Advantages and Limitations: SIC is not considered necessary in cases where work-related airway obstruction is confirmed, or the worker is sensitized to a known causative agent. Limitations include challenges in replicating work exposure, cases involving a mixture of agents, loss of immediate reactivity due to prolonged absence from exposure, and variations in airflow unrelated to exposure in individuals with unstable asthma.

Rationale for Recommendation: SIC is recommended for highly specific cases where an accurate diagnosis is crucial.

 

Nitric Oxide (Fractional Exhaled Nitric Oxide, FENO)

Overview: The measurement of total exhaled nitric oxide (FENO) serves as a test for detecting endogenous inflammatory signals, particularly in asthma.
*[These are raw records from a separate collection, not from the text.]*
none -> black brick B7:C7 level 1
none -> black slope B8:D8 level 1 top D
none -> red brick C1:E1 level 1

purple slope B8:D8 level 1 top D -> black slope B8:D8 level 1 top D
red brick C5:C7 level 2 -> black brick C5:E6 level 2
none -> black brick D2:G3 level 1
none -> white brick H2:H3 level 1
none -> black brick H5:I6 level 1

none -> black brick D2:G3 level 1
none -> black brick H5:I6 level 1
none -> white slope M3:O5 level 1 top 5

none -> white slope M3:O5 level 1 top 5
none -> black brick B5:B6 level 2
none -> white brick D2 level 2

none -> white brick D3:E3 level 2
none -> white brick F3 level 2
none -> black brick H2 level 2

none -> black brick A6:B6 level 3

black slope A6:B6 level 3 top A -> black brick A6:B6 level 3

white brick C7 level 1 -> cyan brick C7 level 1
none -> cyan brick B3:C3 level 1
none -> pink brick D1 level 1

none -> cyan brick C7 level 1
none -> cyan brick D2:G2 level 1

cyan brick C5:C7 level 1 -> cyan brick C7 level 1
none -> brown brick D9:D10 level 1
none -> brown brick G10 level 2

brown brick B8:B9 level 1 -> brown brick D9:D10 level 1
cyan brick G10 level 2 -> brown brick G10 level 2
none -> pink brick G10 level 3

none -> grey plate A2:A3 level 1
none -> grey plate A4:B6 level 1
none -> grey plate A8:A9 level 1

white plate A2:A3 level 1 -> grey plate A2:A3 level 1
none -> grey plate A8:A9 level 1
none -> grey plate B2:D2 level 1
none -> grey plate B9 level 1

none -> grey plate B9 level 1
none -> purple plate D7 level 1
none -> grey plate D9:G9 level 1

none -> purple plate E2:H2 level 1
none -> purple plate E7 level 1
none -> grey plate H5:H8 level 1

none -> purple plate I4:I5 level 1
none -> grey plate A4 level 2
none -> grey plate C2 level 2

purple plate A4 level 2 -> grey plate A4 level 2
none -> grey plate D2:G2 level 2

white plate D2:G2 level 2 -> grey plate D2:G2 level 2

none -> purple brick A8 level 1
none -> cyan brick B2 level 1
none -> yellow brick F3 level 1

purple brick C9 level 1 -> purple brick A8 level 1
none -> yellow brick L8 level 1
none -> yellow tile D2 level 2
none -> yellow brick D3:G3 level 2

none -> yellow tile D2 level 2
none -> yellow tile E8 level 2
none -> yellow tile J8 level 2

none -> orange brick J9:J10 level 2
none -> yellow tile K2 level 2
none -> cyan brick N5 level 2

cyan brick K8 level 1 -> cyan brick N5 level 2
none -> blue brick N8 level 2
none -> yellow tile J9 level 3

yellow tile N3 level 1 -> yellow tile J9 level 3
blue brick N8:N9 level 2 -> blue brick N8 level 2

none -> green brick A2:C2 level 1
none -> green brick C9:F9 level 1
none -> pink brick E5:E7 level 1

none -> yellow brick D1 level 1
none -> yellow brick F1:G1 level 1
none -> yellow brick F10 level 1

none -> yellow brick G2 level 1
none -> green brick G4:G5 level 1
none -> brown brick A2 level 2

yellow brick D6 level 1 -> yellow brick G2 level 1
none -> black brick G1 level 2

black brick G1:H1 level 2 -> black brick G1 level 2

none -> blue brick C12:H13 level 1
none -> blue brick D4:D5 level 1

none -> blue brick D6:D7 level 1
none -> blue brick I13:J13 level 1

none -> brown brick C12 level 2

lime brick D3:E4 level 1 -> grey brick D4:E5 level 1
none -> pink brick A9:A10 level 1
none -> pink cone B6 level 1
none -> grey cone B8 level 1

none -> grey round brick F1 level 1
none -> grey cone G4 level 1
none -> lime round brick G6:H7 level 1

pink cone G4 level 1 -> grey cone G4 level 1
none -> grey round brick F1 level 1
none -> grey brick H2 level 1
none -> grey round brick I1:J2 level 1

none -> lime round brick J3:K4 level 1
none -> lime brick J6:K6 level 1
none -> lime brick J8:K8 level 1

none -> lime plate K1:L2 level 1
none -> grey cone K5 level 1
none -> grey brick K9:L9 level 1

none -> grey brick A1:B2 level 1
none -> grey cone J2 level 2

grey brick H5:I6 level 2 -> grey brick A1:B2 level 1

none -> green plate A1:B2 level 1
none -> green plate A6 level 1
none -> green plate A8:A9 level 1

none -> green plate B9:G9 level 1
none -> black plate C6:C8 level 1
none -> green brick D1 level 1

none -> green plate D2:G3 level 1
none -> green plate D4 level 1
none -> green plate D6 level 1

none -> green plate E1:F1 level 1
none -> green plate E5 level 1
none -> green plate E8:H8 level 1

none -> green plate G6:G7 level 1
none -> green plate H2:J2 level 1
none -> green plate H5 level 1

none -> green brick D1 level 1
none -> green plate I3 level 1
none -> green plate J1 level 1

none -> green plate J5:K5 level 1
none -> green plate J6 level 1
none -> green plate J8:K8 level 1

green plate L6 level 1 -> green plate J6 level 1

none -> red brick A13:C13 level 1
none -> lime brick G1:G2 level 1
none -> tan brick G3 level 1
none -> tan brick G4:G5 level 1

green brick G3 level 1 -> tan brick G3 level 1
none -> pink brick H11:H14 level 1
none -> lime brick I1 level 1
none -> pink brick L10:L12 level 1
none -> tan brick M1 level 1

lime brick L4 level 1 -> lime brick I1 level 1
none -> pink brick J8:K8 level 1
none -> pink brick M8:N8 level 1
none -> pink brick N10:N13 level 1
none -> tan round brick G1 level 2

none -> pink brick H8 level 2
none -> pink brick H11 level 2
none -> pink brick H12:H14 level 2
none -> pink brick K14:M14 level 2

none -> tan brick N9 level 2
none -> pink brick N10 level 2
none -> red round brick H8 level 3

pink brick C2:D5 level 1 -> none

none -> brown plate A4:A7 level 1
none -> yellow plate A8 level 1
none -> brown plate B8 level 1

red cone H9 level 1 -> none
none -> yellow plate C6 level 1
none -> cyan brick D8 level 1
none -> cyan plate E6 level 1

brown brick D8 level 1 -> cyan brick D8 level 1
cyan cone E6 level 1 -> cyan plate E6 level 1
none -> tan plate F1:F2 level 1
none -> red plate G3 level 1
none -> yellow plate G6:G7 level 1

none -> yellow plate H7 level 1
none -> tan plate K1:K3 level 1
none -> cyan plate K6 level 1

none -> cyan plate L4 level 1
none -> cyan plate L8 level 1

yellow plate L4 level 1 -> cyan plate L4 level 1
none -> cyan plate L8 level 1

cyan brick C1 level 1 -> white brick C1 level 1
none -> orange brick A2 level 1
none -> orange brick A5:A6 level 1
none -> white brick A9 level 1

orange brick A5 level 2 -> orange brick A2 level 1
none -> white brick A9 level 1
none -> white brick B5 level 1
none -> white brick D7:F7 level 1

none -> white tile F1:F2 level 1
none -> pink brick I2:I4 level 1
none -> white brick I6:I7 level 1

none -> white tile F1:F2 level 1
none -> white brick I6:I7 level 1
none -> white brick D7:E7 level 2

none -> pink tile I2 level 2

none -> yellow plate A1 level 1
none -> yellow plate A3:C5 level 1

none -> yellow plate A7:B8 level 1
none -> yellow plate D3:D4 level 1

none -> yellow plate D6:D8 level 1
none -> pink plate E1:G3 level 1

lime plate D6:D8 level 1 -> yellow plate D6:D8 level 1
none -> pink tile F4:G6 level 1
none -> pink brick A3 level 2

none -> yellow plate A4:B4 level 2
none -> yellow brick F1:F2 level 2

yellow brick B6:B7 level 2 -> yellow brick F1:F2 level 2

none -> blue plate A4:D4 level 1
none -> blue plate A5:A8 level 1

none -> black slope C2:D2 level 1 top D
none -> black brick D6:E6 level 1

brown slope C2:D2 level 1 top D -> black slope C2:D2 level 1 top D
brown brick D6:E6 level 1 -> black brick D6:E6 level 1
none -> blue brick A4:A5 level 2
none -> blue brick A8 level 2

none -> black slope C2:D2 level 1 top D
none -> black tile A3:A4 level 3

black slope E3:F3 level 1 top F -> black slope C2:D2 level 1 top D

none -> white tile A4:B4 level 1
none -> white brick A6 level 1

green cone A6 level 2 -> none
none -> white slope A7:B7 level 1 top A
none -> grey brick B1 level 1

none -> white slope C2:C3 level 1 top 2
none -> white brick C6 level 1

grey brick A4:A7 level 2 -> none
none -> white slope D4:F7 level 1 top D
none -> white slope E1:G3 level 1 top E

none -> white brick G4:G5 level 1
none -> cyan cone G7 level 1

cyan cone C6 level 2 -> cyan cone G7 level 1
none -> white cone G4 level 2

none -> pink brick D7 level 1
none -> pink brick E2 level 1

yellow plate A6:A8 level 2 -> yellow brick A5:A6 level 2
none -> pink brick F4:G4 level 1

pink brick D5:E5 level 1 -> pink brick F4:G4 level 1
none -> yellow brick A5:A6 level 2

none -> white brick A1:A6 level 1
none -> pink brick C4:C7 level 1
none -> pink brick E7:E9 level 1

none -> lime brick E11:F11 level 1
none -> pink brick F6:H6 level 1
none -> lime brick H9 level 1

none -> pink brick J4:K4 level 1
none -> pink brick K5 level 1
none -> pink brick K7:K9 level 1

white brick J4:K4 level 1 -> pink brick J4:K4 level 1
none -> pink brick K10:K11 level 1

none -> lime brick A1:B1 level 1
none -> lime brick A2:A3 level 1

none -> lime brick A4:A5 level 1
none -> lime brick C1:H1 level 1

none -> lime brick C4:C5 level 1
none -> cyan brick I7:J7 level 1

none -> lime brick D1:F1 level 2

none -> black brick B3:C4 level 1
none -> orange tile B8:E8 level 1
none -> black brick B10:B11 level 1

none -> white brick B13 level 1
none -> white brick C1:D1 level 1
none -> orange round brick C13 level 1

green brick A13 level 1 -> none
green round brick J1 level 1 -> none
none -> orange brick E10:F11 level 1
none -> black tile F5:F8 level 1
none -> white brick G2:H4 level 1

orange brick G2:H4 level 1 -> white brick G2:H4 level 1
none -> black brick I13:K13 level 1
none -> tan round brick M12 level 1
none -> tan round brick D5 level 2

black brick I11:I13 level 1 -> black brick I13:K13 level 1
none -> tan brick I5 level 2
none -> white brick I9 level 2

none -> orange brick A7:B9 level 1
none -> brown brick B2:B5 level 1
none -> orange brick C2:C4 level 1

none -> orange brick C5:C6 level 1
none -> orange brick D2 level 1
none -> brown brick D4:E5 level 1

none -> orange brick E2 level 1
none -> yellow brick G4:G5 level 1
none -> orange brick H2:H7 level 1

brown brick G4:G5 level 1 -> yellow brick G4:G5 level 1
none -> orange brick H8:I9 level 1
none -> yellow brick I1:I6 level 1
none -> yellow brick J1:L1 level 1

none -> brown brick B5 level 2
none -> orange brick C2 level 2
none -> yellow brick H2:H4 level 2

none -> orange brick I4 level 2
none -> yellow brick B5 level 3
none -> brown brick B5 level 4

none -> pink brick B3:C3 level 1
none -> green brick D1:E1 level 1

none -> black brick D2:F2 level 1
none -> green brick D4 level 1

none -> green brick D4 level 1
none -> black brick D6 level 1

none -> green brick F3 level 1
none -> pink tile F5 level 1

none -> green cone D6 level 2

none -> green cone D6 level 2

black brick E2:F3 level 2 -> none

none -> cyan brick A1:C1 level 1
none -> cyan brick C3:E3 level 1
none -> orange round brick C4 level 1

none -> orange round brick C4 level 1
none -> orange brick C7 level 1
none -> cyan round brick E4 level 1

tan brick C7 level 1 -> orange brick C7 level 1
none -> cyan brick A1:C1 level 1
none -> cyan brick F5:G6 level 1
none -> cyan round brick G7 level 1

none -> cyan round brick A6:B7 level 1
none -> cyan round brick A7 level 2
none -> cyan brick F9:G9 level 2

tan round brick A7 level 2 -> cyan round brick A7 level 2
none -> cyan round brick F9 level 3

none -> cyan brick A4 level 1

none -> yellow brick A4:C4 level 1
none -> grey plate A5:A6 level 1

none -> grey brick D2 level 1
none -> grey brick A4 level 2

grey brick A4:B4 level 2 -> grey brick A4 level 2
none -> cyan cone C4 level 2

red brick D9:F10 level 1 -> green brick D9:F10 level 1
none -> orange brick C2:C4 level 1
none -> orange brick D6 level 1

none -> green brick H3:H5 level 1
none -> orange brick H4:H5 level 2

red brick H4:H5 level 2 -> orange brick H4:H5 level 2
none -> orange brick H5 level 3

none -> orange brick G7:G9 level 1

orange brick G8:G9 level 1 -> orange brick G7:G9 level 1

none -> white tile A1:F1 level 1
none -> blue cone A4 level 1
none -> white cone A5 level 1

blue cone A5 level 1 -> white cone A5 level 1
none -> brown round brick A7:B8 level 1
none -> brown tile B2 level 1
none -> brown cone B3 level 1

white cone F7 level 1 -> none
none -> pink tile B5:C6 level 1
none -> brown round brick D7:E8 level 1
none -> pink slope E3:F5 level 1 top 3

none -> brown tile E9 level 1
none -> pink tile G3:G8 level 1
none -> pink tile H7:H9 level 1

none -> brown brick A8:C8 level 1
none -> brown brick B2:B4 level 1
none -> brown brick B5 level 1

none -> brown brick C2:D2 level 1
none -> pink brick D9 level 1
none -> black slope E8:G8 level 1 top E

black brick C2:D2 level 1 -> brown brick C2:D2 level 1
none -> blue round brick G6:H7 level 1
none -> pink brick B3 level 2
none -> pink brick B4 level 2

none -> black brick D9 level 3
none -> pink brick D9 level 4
FENO is recognized for assessing pathological changes associated with asthma, reflecting eosinophilic inflammation. Various factors, such as smoking, inhaled steroid use, exercise, height, gender, atopy, recent pulmonary infections, ambient air NO levels, and other pulmonary function tests, may influence FENO results, making comparisons challenging.

Recommendation for General Use: Recommended – FENO testing is advised for the selective assessment of individuals with moderate to severe asthma to monitor treatment and control. Strict protocols and a clear understanding of the test by both the examiner and interpreting clinician are essential.

Diagnosis of Asthma: Recommended – Exhaled nitric oxide testing is recommended for establishing an asthma diagnosis in specific cases where additional evidence is needed for confirmation, especially when pulmonary function tests or provocation tests are nondiagnostic.

Selective Monitoring of Asthma: Recommended – FENO testing is recommended for selective use in monitoring airway inflammation in patients with moderate or severe asthma. This becomes particularly useful when biologicals are employed in asthma treatment.

Criteria and Standards for Use: Utilize criteria and standards outlined in the ATS 2011 statement for the Interpretation of Exhaled Nitric Oxide Levels for Clinical Applications.